韓国大統領演説、連携を揺るがす日本批判


 韓国の文在寅大統領が日本統治下で起きた独立運動を記念する「三・一節」行事で演説し、いわゆる従軍慰安婦問題をめぐる日韓合意や島根県・竹島(韓国名・独島)領有権をめぐり日本批判を展開した。

 国内向けメッセージの性格が強いという見方もあるが、日本の韓国に対する信頼関係構築を妨げるのは必至だ。武力挑発を続ける北朝鮮を抑止するための両国の連携が揺らぎかねない。

慰安婦合意で踏み込む

 文大統領は演説で慰安婦問題について「加害者である日本政府が『終わった』と言っては駄目」と述べ、「最終的、不可逆的な解決」を確認し合ったはずの日韓合意に関し、さも日本側に瑕疵(かし)があったかのような言い方をした。

 これまで文大統領は被害者である元慰安婦が納得していないと強調してきたが、さらに踏み込んで「日本側の非」を指摘した形だ。2国間合意を一方的にないがしろにしたことには相変わらず一言も触れていない。韓国のマスコミや世論でもその点が一向に問題視されないことには驚きを禁じ得ない。
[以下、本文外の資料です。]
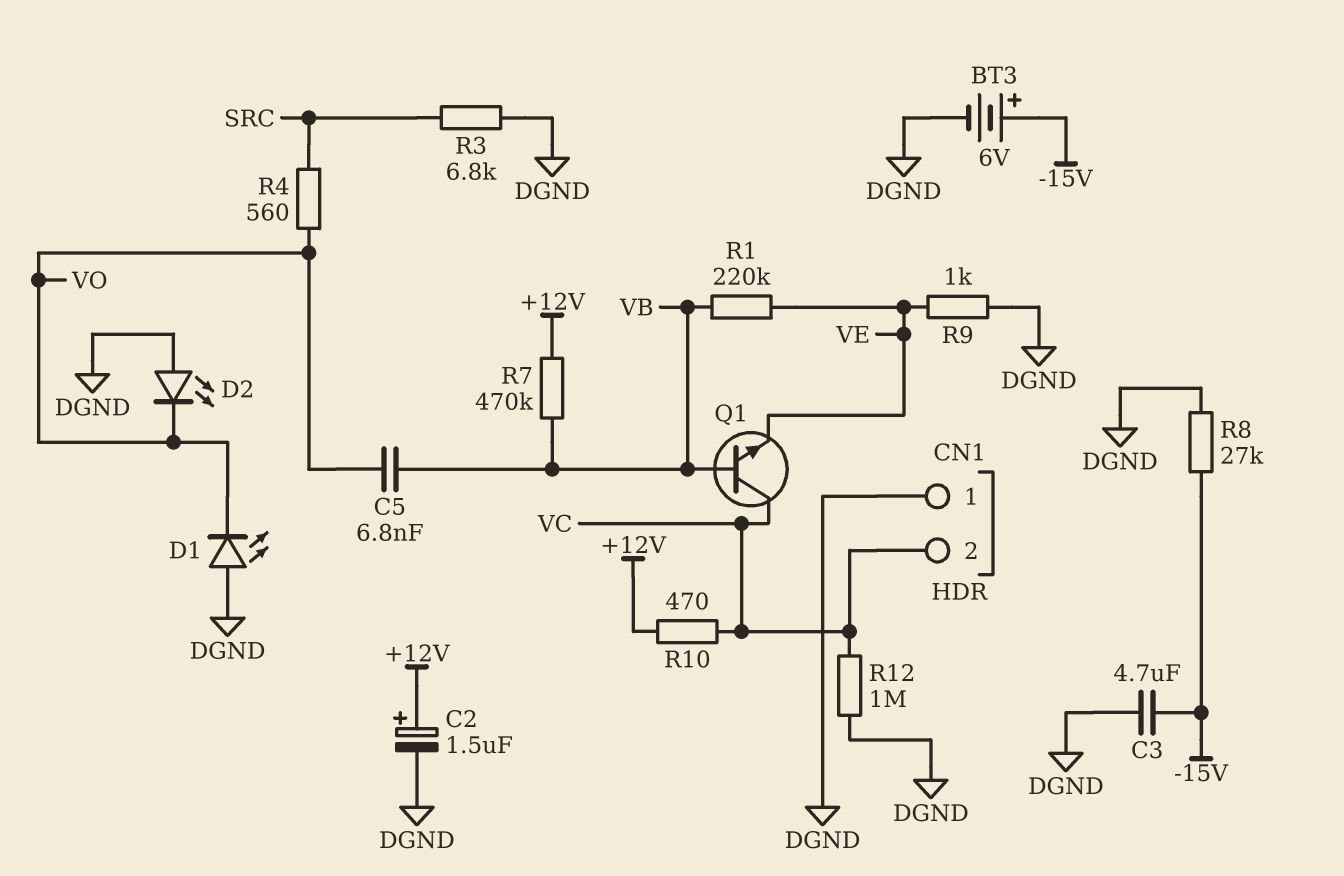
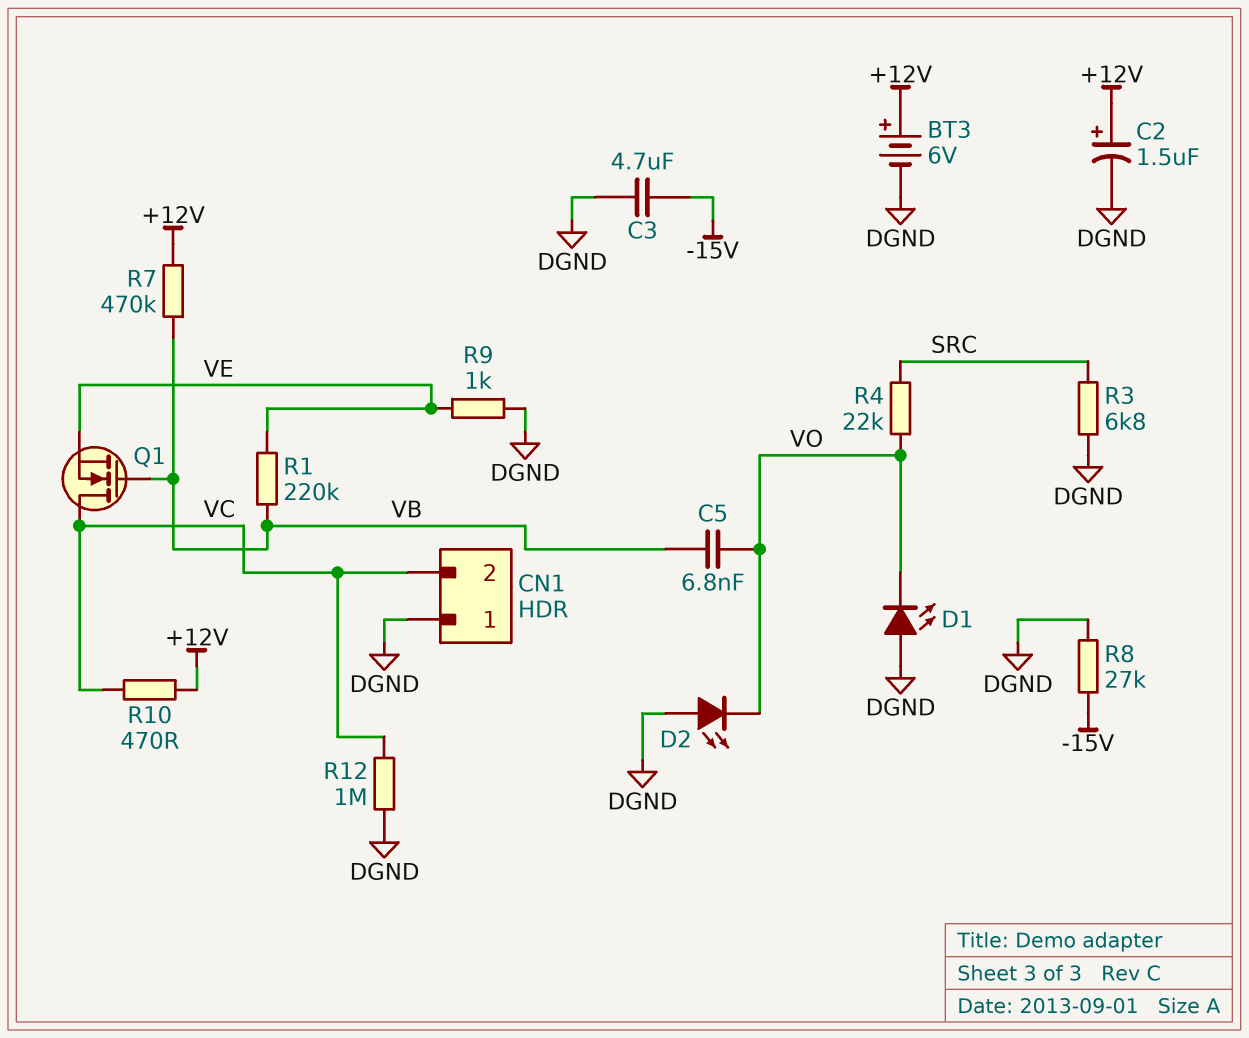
BT3: 6V (plus -15V, minus DGND) -> 6V (plus +12V, minus DGND)
Q1: NPN (B VB, C VC, E VE) -> NMOS (G VB, D VC, S VE)
R4: 560 (SRC, VO) -> 22k (SRC, VO)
 文大統領は竹島にも言及。「日本の朝鮮半島侵奪の過程で最初に強制的に占拠されたわが国固有の領土」と述べ、歴史的事実に照らしても、国際法上も日本固有の領土と主張する日本政府の見解を真っ向から否定した。平行線をたどってきたこの問題を蒸し返したのは先月、島根県主催で行われた「竹島の日」の行事への対抗措置のためとの見方も出ている。

 この日は韓国人の多くが否が応でも反日感情を喚起させられる日だ。通常、行事にはソウル市内の大型屋内施設が利用されてきたが、今回は日本統治時代に韓国人多数が収容された刑務所跡が使われ、反日演出を際立たせた。6月に統一地方選を控え、世論を意識する側面もあっただろう。文大統領の演説内容は国内向けメッセージの性格も帯びている。

 だが、それにしても日本批判が行き過ぎてはいないか。「歴史直視」を強調するあまり日本の韓国不信が深まれば、北朝鮮問題をめぐる連携にひびが入るのは避けられない。韓国国内でも北朝鮮の非核化に向けた日米韓3カ国の足並みが乱れることを憂慮する声が上がっている。

 現在、文大統領にとり対日政策の優先順位は高いとは言えない。それが相手側の反発に配慮しない安易な強硬発言を可能にさせてはいまいか。

 平昌冬季五輪では北朝鮮が金正恩朝鮮労働党委員長の妹、与正氏を送り込み、文大統領に訪朝を招請した。数百人規模の芸術団・応援団は韓国を魅了し、融和ムードを一気に高めた。だが、文大統領は北朝鮮非核化より念願の南北首脳会談に気を取られるようなことがあってはならない。

北の脅威に対応せよ

 文政権は日本に対し歴史認識と安全保障・経済協力を分けて対応するツー・トラック戦略を掲げているが、歴史に足を引っ張られ、日韓関係が再びぎくしゃくし始めている。日韓が連携を強めなければならない最大の理由が北朝鮮の脅威への対応であることを忘れてはなるまい。